39pc of large rural land buyers come from abroad
In its review of activities in the rural property market for 2021, Savills recorded a buoyant market with strong sales and plenty of cash around.
According to an analysis of their 2021 figures, rural properties made, on average, 15.3pc more than their guide price.
Customers at the upper end of the market were not dependent on lending institutions to purchase properties. A total of 87pc of buyers for rural properties sold by Savills were cash buyers with access to substantial funds.
International customers made up a significant percentage of those buying larger tracts of land, country houses and estates in the Irish market.
Figures recorded by Savills show 39pc came from the UK or beyond. According to James Butler, Head of Savills Country Agency, this would not be entirely unusual.
In an indication that there were plenty of customers for larger and more salubrious properties, 68pc of the successful transactions conducted by Savills were concluded after a process of competitive bidding.
Mr Butler saw huge confidence in the Irish land market last year, with a lot of active buyers seeking larger farms of viable size.

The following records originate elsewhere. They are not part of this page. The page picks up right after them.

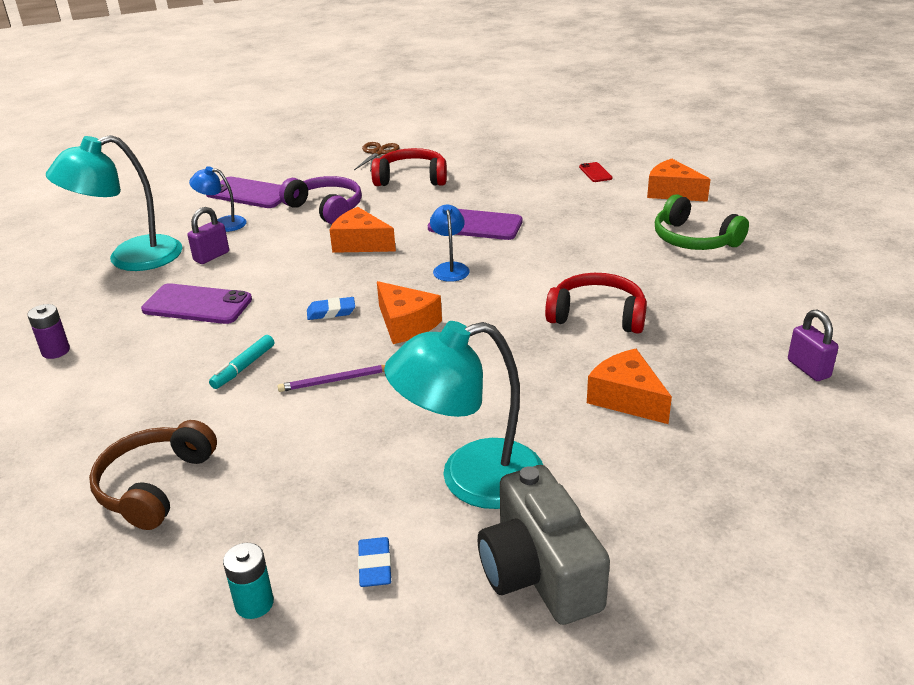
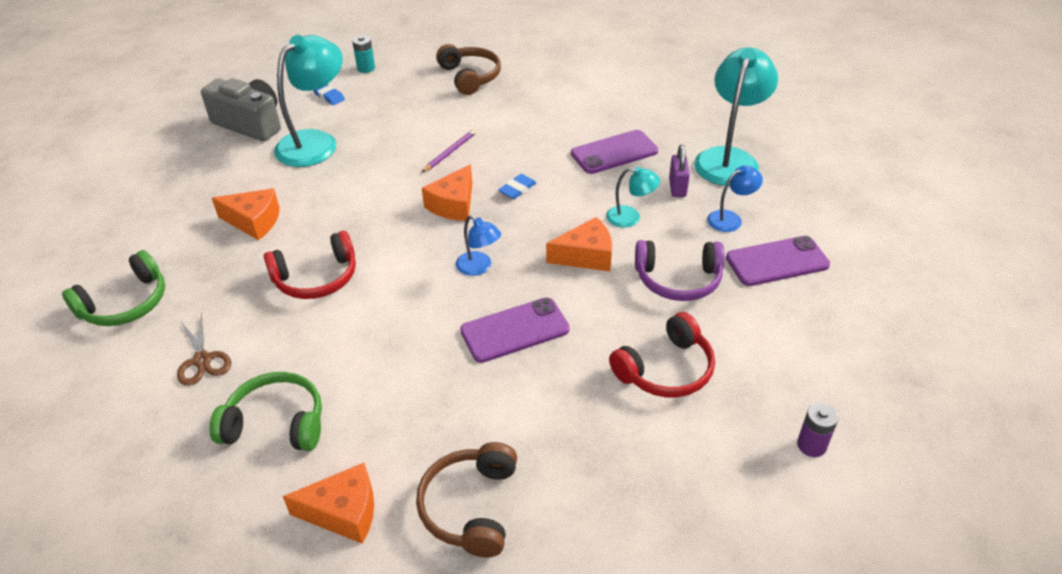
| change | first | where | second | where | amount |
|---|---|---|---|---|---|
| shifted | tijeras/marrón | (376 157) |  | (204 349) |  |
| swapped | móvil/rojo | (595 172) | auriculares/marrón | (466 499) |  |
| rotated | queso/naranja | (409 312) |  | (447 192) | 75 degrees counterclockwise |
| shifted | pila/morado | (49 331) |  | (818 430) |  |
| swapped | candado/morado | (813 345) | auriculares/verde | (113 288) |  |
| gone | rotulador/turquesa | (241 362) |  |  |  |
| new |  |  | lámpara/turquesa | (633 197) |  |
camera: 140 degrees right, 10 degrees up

“We had more buyers than we had in previous years, with many farms being bought by non-farming money,” he said.
“But those buying had a connection to farming — they were born on a farm or had a family connection to the land. Others might have sold a business and wanted to invest in land, but most had a connection.”
While he acknowledged that Covid-19 and the move to home working was a driver in the rural property market, he is of the opinion that the return to rural areas was also reflective of growing wealth.
“The Irish economy is performing well and there is more money around to be spent,” he said.
“Also the improved returns from farming attracted people to the business and the reality that, as an investment, land is a secure haven for money.”
He also identified what he called prospective landowners looking to invest in natural capital or environmental capital.
“We are seeing a much more diverse range of buyers, especially among those who value land over and above its food production potential,” he said.
"These people are in the market to invest in the environmental capital or the natural capital of the land. While this is a really important aspect of the land market in the UK, it is in its infancy here, but it’s growing.”
Mr Butler believes this might explain the strengthening of interest in the purchase of marginal land.
In establishing land values, he says farms over 100ac and over 200ac are rare on Ireland’s land market and this increases their value.
“Rarity increases value of farmland, along with good infrastructure such as good farm buildings, internal roadways and the like. With the cost of building increasing, good infrastructure on farms will add real value,” he said.
Looking ahead, Mr Butler sees no huge surge of land coming to the market this year.
“Farmers are content to continue living where they were born and the opportunity to let their land allows them to do this.
“They favour this arrangement as against rushing to the market. The farms to sell best this year are farms with good infrastructure that will not incur high building costs,” he said.
He believes progressive farmers will want to own more land to spread their fixed costs, mitigate their nitrate obligations and derive benefit from scale.